RUU Ketahanan Keluarga merupakan usulan anggota legislatif secara perorangan yang akan dimasukkan ke dalam Prolegnas 2020. Wakil Ketua DPR Sufmi Dasco Ahmah mengatakan pihaknya akan melakukan sinkronisasi sebelum memutuskan untuk melanjutkan pembahasan draf tersebut.
Draf RUU tentang ketahanan keluarga menuai pro dan kontra, khususnya terkait legalisasi norma-norma sosial menjadi pasal di undang-undang. Dalam draf RUU tersebut antara lain diatur tentang kewajiban suami dan istri.

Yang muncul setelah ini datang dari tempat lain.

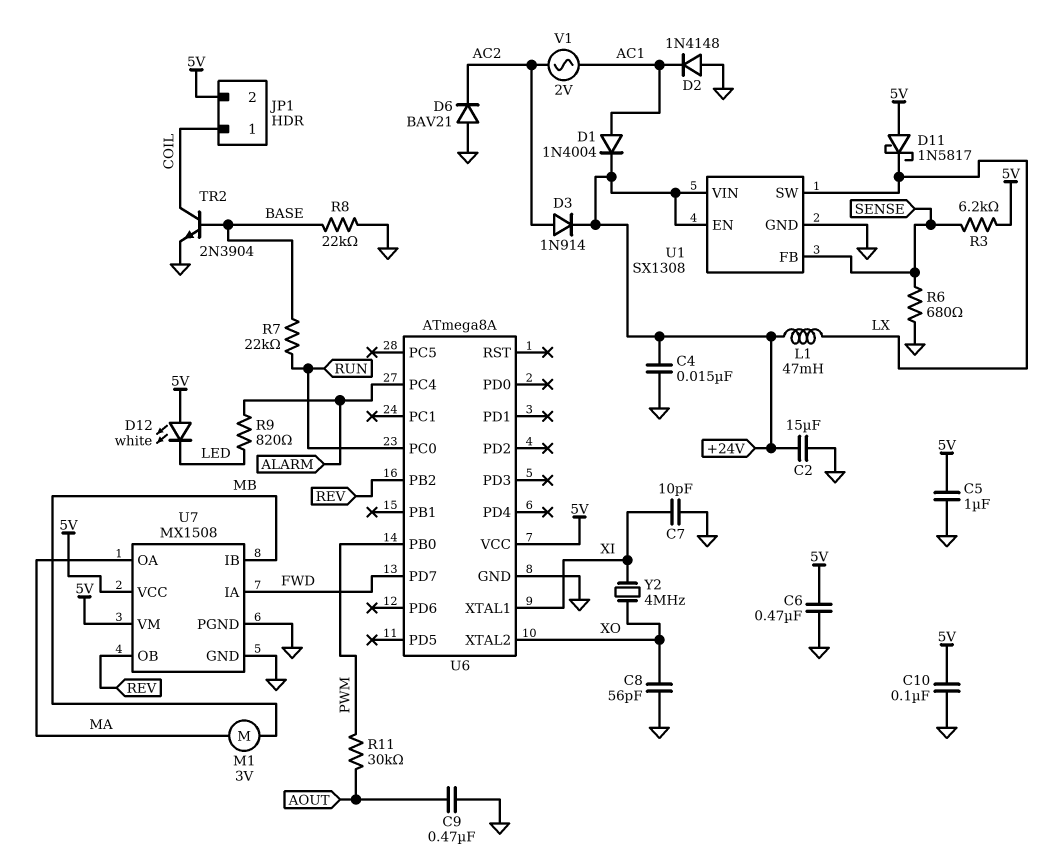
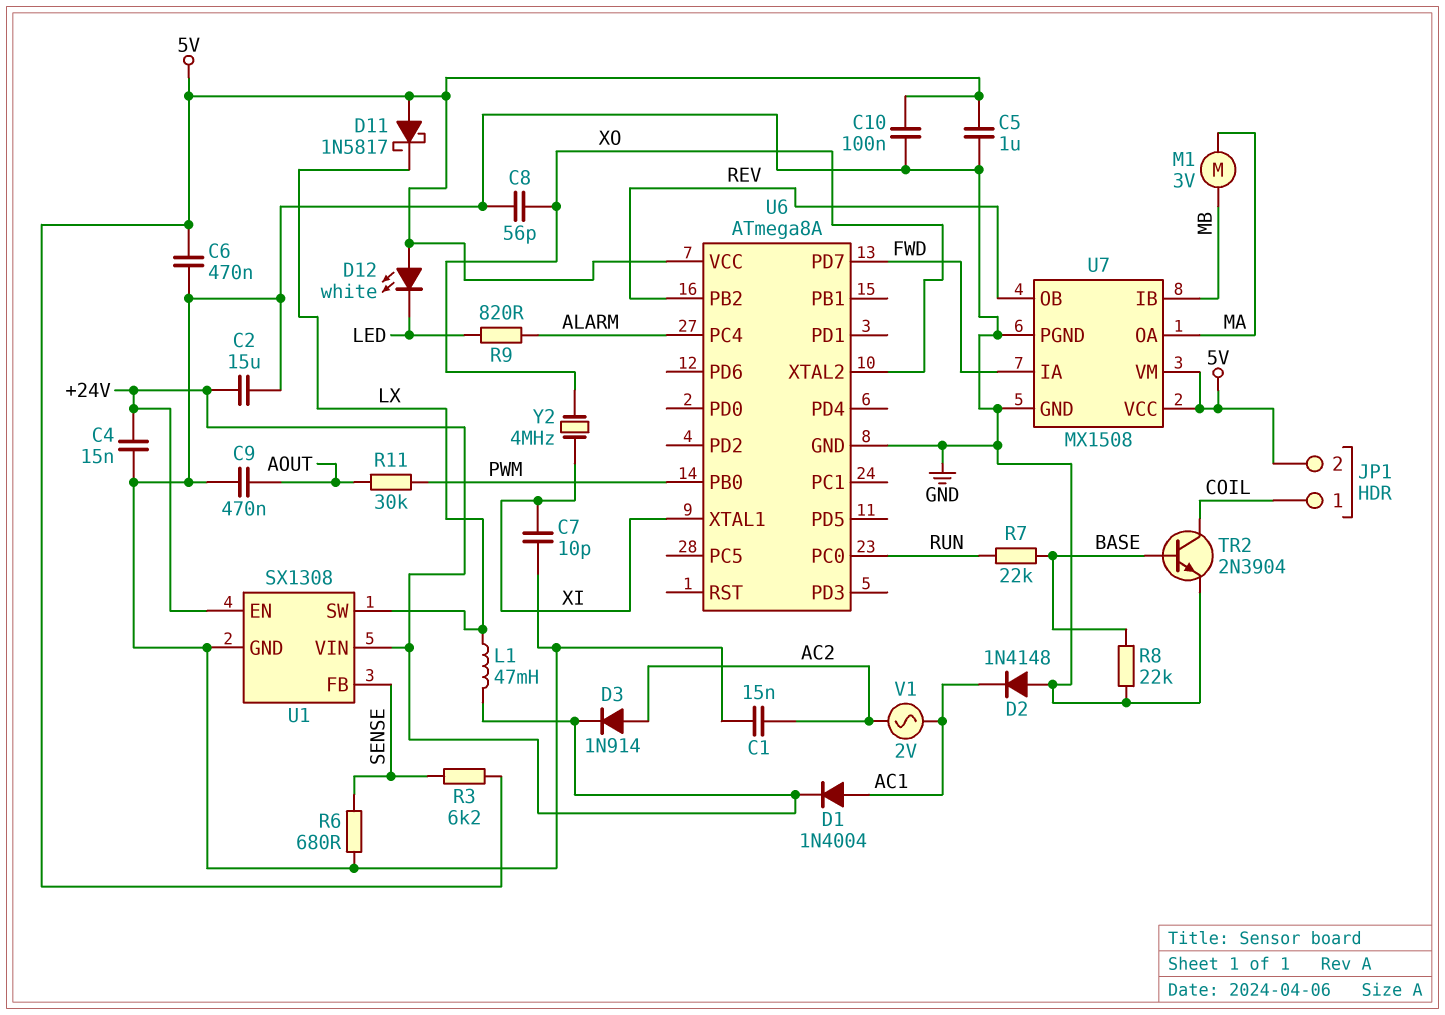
C1: none -> 15nF (AC2, GND)
D6: diode BAV21 (A GND, K AC2) -> none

Wakil Ketua MPR Lestari Moerdijat menilai RUU tersebut melegitimasi posisi perempuan sebagai kelompok di belakang sehingga mengabaikan hak asasi manusia (HAM).
"RUU Ketahanan Keluarga semestinya tidak tendensius. RUU ini mengabaikan HAM sekaligus melegitimasi posisi perempuan sebagai tiyang wingking (orang yang ada di belakang)," ujar politikus Partai NasDem tersebut.